Ruy Cinatti, o poeta antropólogo
Autor de uma poesia despojada, Ruy Cinatti encanta-se pelas terras e gentes de Timor e teme pelo futuro da colónia portuguesa. Denuncia a "cobiça dos indonésios", alerta para os perigos da descolonização. Mas os poderosos não o ouvem e um povo é massacrado.
Foi um homem do mundo, viajante da Europa, África e Oriente, um observador atento da natureza, mas só em Timor tem o apelo de uma terra que toma como sua. O antropólogo não resiste aos rituais desta nova cultura, o poeta fica preso ao exotismo de uma ilha que mora em paragens distantes.
“Tudo me é novo e estranho”, escreve Ruy Cinatti no primeiro encontro com a colónia portuguesa em 1946, onde vai exercer o cargo de chefe do Gabinete do Governador e, mais tarde, chefe dos Serviços de Agricultura do Governo de Timor. A ilha, que fotografa e filma, transforma-se no centro da sua vida. Em 1956 alerta para a “cobiça dos indonésios” e, depois do 25 de Abril, pressente que algo de mau vai acontecer “àquela gente portuguesa”. Desesperado, procura ajuda para evitar a descolonização e escreve “Timor-Amor”. Em vão. A ilha é invadida. Cinatti já não vai assistir à concretização do sonho da independência que acontecerá 24 anos depois.
O poeta antropólogo que nasceu em Londres e que em pequeno é levado a viver no Ribatejo, fez Agronomia na Universidade de Lisboa e Antropologia Social e Etnográfica em Oxford. Publicou os primeiros versos (“Ossobó”) com 21 anos. Nos “Cadernos de Poesia”, que funda juntamente com Jorge de Sena, José Blanc de Portugal e Tomás Kim, procura “um programa de autenticidade poética”, longe das correntes em vigor. A sua escrita é marcada por palavras claras, pelo rigor, por uma aparente simplicidade reveladora do homem profundamente religioso que é.

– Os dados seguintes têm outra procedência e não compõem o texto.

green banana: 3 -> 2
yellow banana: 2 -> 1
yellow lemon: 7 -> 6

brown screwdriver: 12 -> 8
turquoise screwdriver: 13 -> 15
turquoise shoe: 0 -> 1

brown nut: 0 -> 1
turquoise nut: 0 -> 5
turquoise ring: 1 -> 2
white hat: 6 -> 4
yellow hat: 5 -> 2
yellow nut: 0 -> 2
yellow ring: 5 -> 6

Ao longo da sua vida são muitos os livros publicados e os galardões atribuídos. “O Livro do Nómada Meu Amigo” tem o Prémio Antero de Quental; “Uma Sequência Timorense” é Prémio Camilo Pessanha e “Sete Septetos” recebe o Prémio Nacional de Poesia.
Nos últimos anos de vida conhece uma tal solidão que o faz dizer “hei de morrer como um rato na sarjeta”. O poeta que “não era deste mundo” morre a 13 de Outubro de 1986, aos 71 anos.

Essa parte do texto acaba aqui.